Jaime Chavez (born July 17, 1987 in Industry, California, United States) is an American professional soccer player.

Career

Youth and amateur
Chavez attended William Workman High School, and had a successful youth club career playing on winning teams in the Disney Cup, State Cup and Verizon Cup, among others.

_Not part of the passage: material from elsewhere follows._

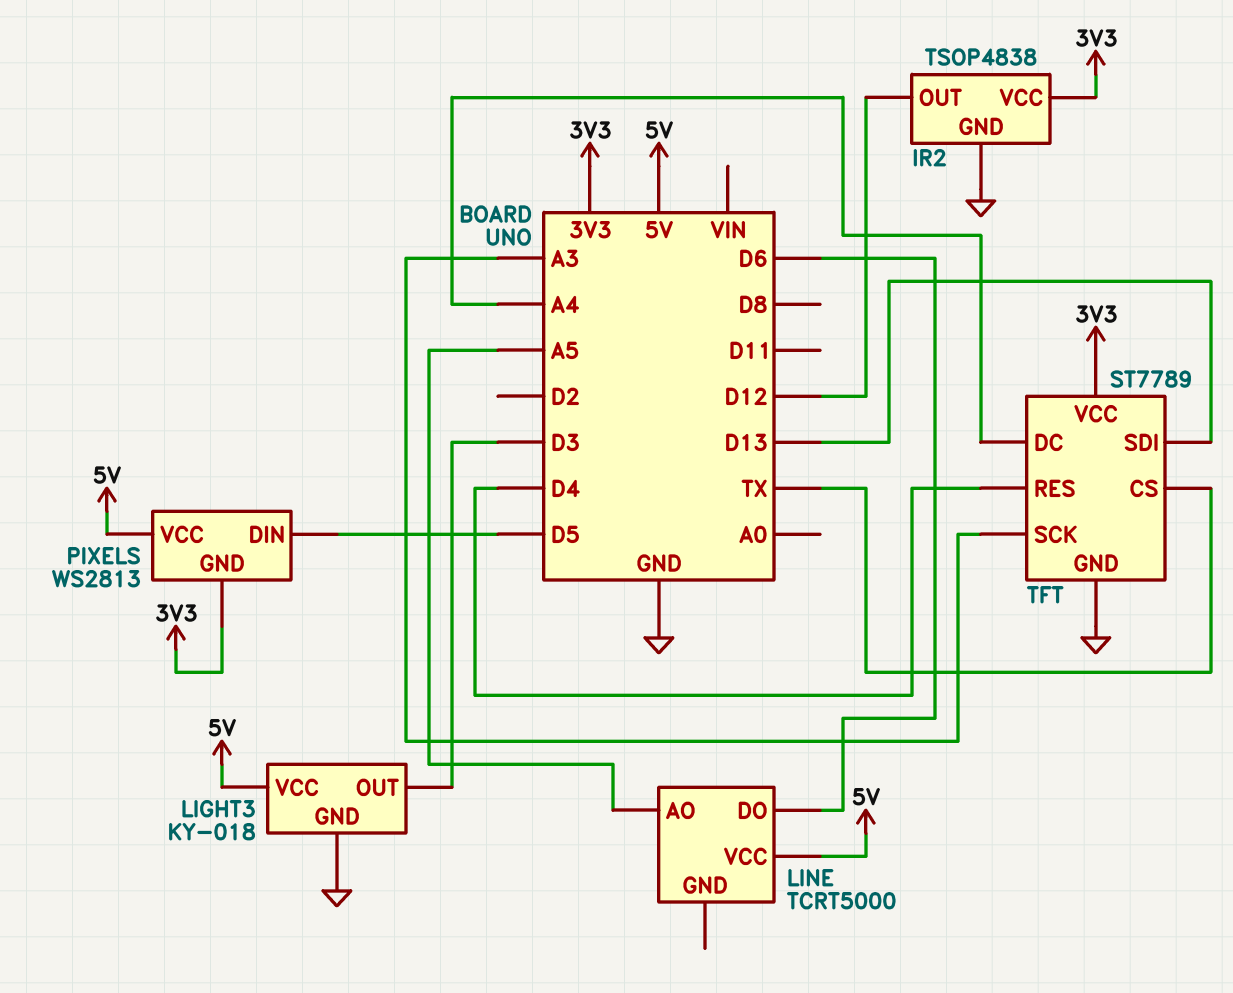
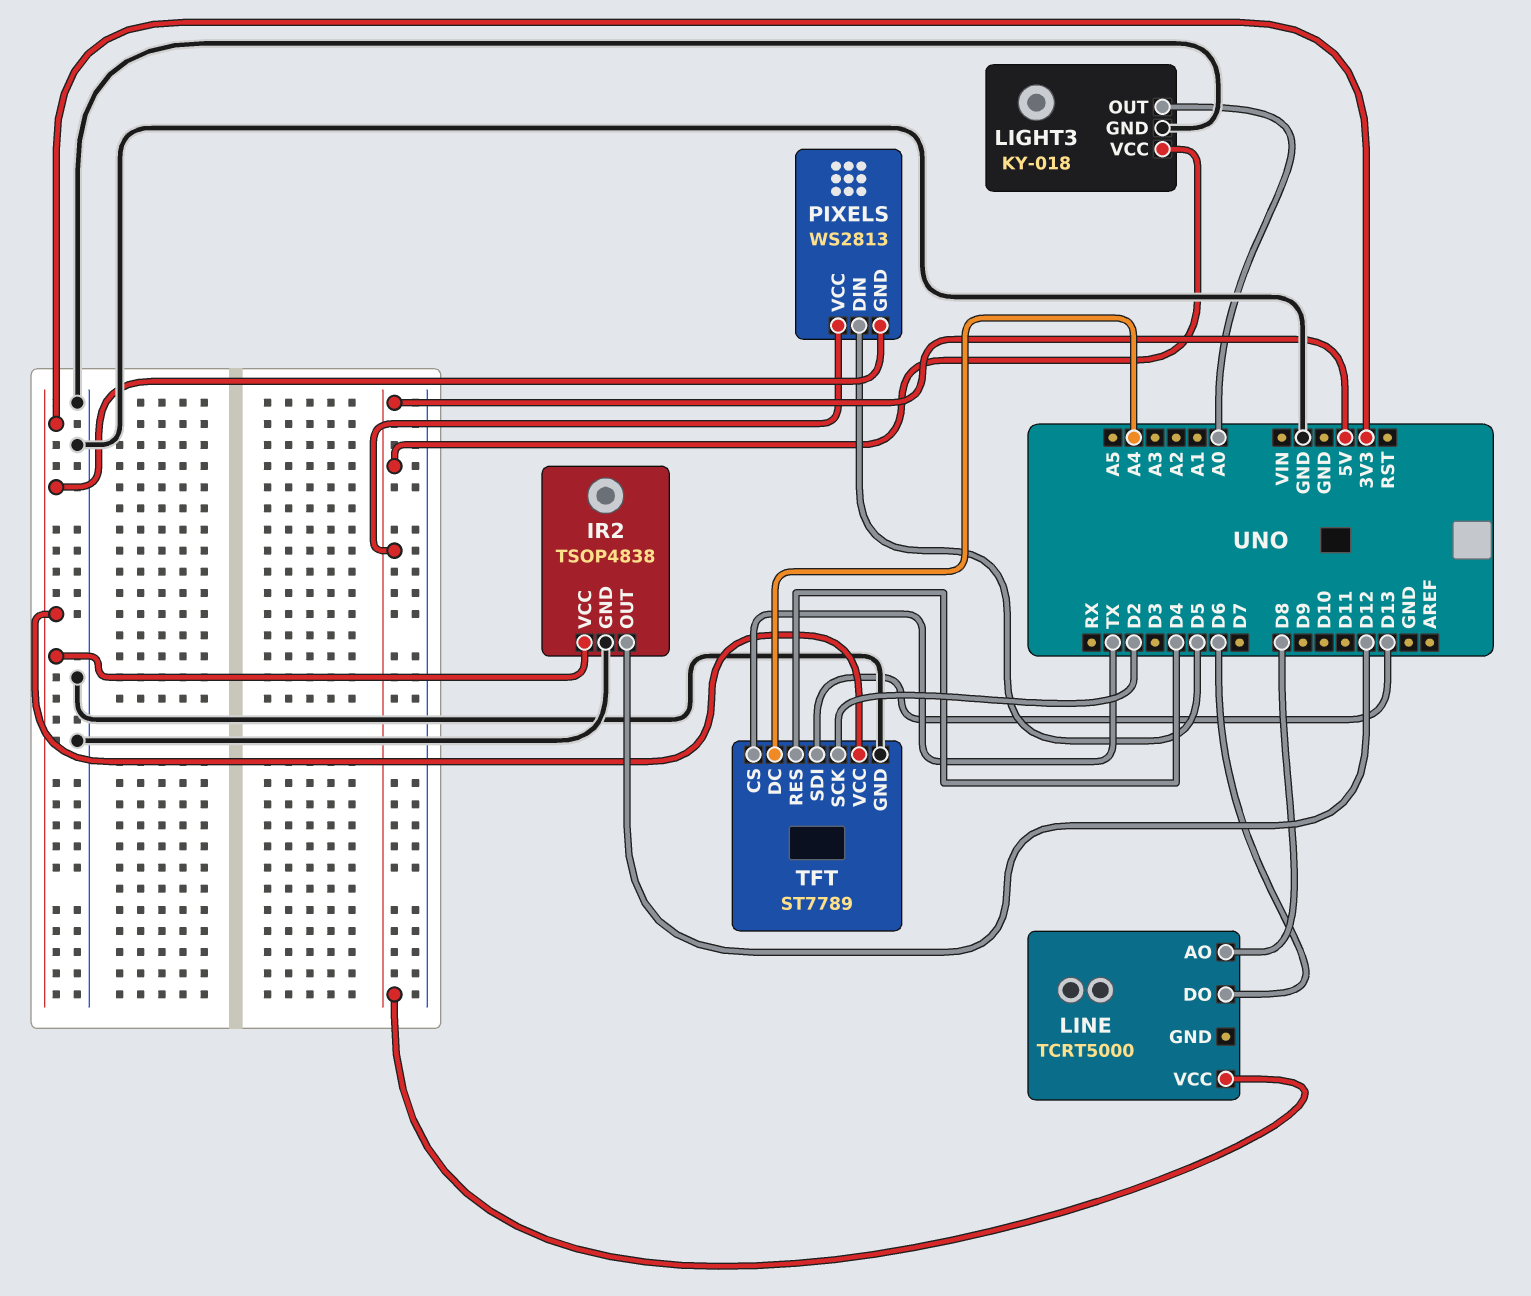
LIGHT3 pin OUT: D3 -> A0
LINE pin AO: A5 -> D8
TFT pin SCK: A3 -> D2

He played on Chivas USA's U-17 youth team in 2004 and 2005, and went on to play for various amateur teams in the Los Angeles area before signing for the Hollywood United Hitmen in the USL Premier Development League in 2009.

He was Hollywood's leading goal scorer in both his seasons with the team, leading them to the PDL playoffs in consecutive years, scoring 10 goals in 15 games in 2009, and hitting 11 more in 2010. He was named to the PDL All-Western Conference team following the 2010 season.

Professional
Chavez signed with the expansion Los Angeles Blues of the new USL Professional League on January 19, 2011.

Chavez returned to the PDL in 2012 when he signed to play with the Los Angeles Misioneros; he made his debut for his new team on April 29, assisting on Victor Sanchez's goal in a 3-1 loss to Fresno Fuego.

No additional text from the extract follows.